Em 25 de maio de 2020, a morte de George Floyd, um homem negro, em Minneapolis, por um policial branco, reascendeu uma onda de protestos trazendo novamente à tona questionamentos sobre como se dá a atuação das forças policiais contra a comunidade negra. Episódios como este têm sido recorrentes nos últimos anos: em 2014, em Ferguson, no Missouri, um policial branco matou o jovem de 18 anos, Michael Brown, e em 2015, em Baltimore, Freddie Gay, de 25 anos, também foi assassinado por um policial branco. Tal contexto nos faz indagar: quais são os fatores que levam a uma crescente violência contra as comunidades negras estadunidenses? O livro Ghetto: the invention of a place, the history of an ideia de autoria de Mitchell Duneier, de 2016, nos mostra que qualquer tentativa de compreensão desse fenômeno desassociada de uma análise de longa duração terá seu objetivo frustrado.
Professor de Sociologia da Universidade de Princeton, Duneier é autor de livros como Slim’s Table: Race, Respectability, and Masculinity, que venceu em 1994 o prêmio de melhor publicação acadêmica da American Sociological Association, e de Sidewalk, de 1999, que ganhou o prêmio de melhor livro pelo jornal Los Angeles Times. Formado em Direito pela Universidade de Nova Iorque, Duneier obteve seu doutorado pela Universidade de Chicago em 1992, tendo como objeto de estudo a etnografia urbana dos anos de 1920. Em Ghetto, o autor historiciza a construção desse conceito, mostrando como sua utilização foi mobilizada em diferentes contextos em virtude de questões sociais e políticas específicas. O livro abrange uma temática atual, uma vez que grande parte dos pontos abordados ao longo de seus seis capítulos permanece ainda hoje manifesto, e assistimos a uma retomada desses mesmos discursos no cenário político.

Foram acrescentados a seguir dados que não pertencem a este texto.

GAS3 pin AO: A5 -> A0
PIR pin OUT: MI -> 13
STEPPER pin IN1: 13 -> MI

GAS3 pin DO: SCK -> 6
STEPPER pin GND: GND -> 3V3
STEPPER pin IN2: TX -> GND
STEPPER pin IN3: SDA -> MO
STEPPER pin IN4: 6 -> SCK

Ao selecionar quatro acadêmicos negros para apresentar como essa discussão foi desenvolvida entre os anos de 1940 e 2000, Duneier evidencia uma complexa rede intelectual com circulação de informações, destacando a recepção de alguns livros e a articulação desse debate com propostas políticas, indicando que a problemática tratada em Ghetto ocupou um papel central na consolidação do campo sociológico estadunidense e na formação da identidade nacional do país.

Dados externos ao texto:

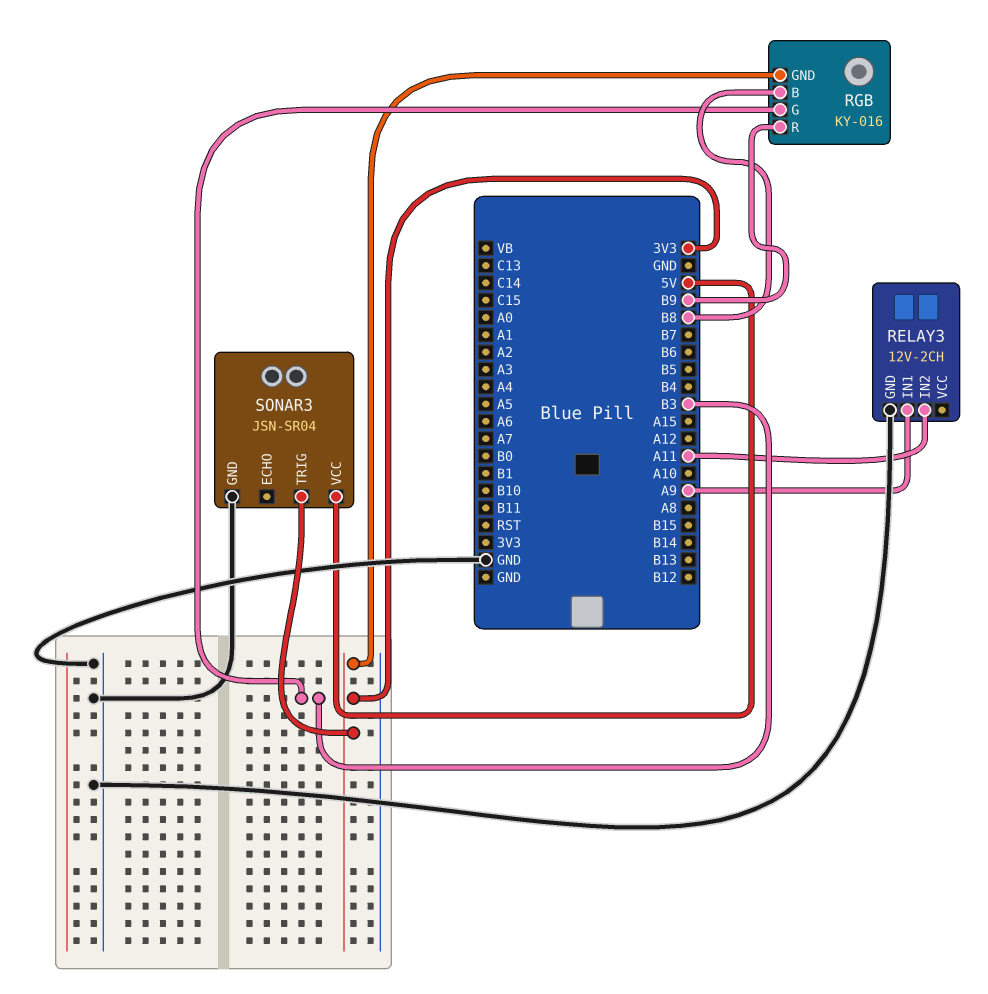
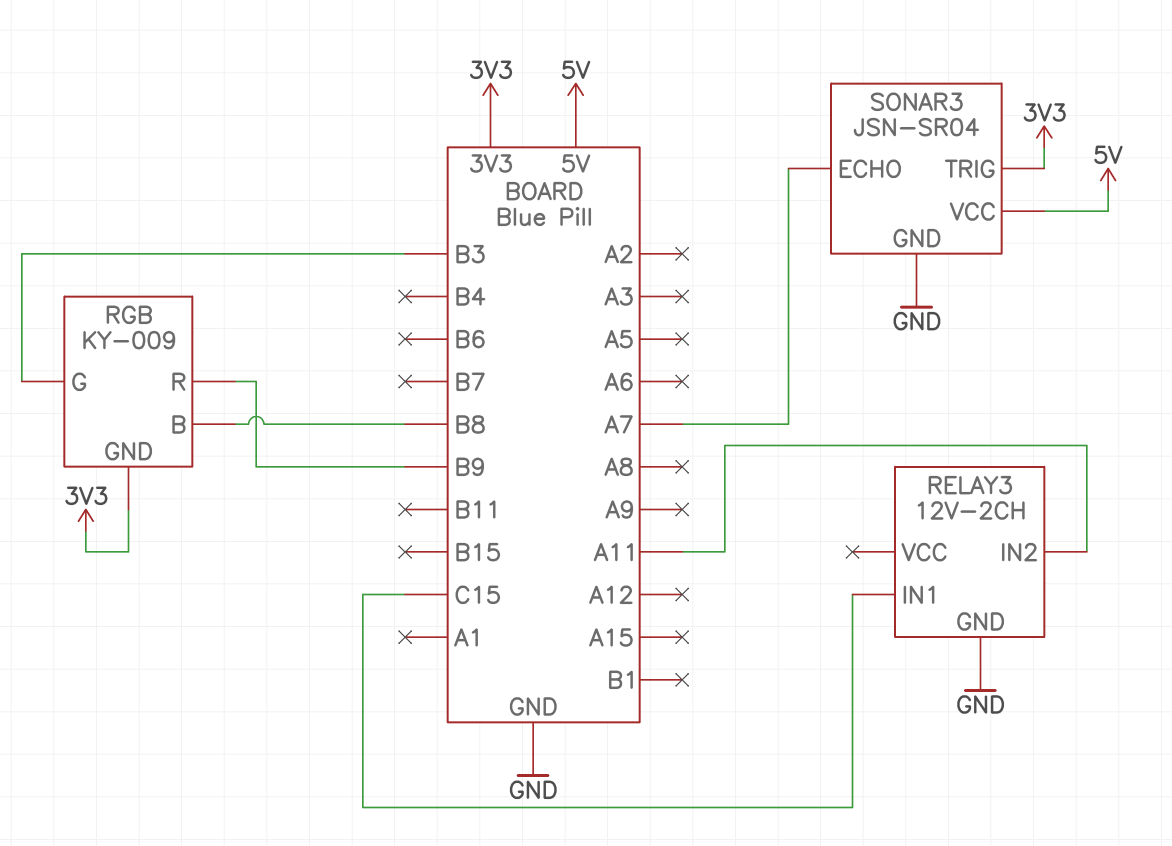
RELAY3 pin IN1: A9 -> C15
RGB: KY-016 -> KY-009
SONAR3 pin ECHO: none -> A7

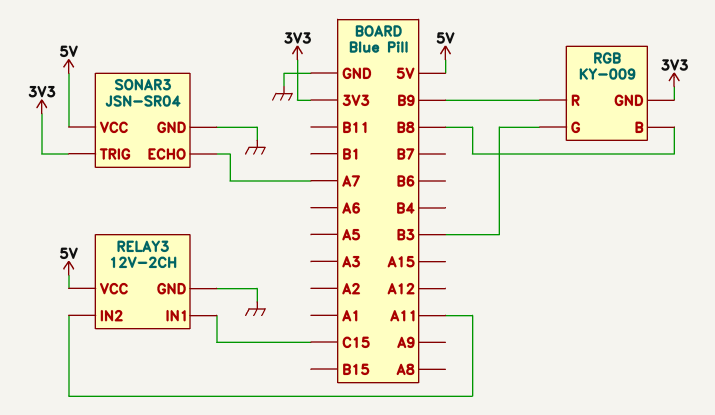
RELAY3 pin VCC: none -> 5V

As figuras-chave apresentadas nos capítulos dedicados a elas retornam à sua análise em outros momentos, demostrando o desafio que é propor um estudo que objetive compreender como se dá a inserção do negro no espaço urbano dos Estados Unidos. Em seu prefácio, o autor indica quais foram os fatores que o levaram a desenvolver sua reflexão, em especial, mostrar a validade de um conceito que hoje é associado a uma imagem estigmatizada e estereotipada das comunidades afro-americanas. Ao questionar seus alunos sobre o que eram os guetos, muitos se surpreenderam que as primeiras comunidades que viviam nesses locais eram judias e não negras, algo que o levou a perceber que o conceito original dessas formações urbanas havia sido esquecido (DUNEIER, 2016DUNEIER, Mitchell. Ghetto: the invention of a place, the History of an idea. Nova Iorque: Farrar, Straus and Giroux, 2016., p. X).

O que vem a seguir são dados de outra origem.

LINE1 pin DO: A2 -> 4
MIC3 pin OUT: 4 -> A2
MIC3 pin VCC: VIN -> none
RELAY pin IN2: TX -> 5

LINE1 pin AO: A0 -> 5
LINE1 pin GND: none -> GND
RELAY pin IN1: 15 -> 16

No primeiro capítulo “Nazi Deception” é apresentada a trajetória de W. E. B. Du Bois, enquanto estudante de Filosofia na Universidade de Berlim nos anos de 1890, e seu estranhamento com o fato de que, naquele país, as questões raciais não estavam restritas a cor, experiência que foi explorada por este autor no livro The Negro and the Warsaw Ghetto. Utilizando esse episódio para demonstrar como a condição dos judeus na Alemanha se inseria em uma longa tradição de isolamentos em toda a Europa, que remontava à Veneza quando, em 1516, foi determinado o isolamento desta população na ilha de Cannaregio, o autor demonstra que o isolamento se tornou parte constitutiva do que era ser judeu, e sua segregação era atribuída a fatores religiosos, lógica que foi alterada no regime nazista. Duneier considera que os guetos nazistas representavam o exercício máximo do poder de Estado, e apesar de retomarem a tradição da Idade Média, a prática que consolidaram era completamente nova, especialmente por evidenciarem a possibilidade de controle total sob uma população e por justificarem o isolamento pautado na raça e não em questões religiosas. Sendo assim, dadas essas diferenças, o autor manifesta estranheza pelo fato de Louis Wirth, no World Book Encyclopedia, de 1947, utilizar o termo que já existia para se referir a esse fenômeno, sem criar um conceito que opusesse a prática veneziana, que permitia o florescimento de uma cultura própria apesar do isolamento, às circunstâncias criadas pela experiência nazista (p. 24).
O capítulo dois “Chicago, 1944: Horace Cayton” retrata a contradição que envolveu a luta dos negros estadunidenses pela libertação dos judeus na Alemanha, gerando uma crescente analogia nos periódicos da época sobre as condições similares dos grupos (p. 28). Assim, o termo gueto passou a ser utilizado para se referir à segregação em que viviam sob os Race Restrictive Convenant, que foram abolidos apenas nos anos 1950. Os acordos eram dispositivos legais que criavam um zoneamento racial, que anteriormente já haviam sido usados para barrar a mobilidade de asiáticos e judeus. Eles determinavam que vizinhos pudessem estipular que nenhum deles venderia, alugaria ou doaria sua propriedade para não caucasianos, e assim foi estabelecida a restrição territorial que levou ao superpovoamento nos bairros negros (p. 29).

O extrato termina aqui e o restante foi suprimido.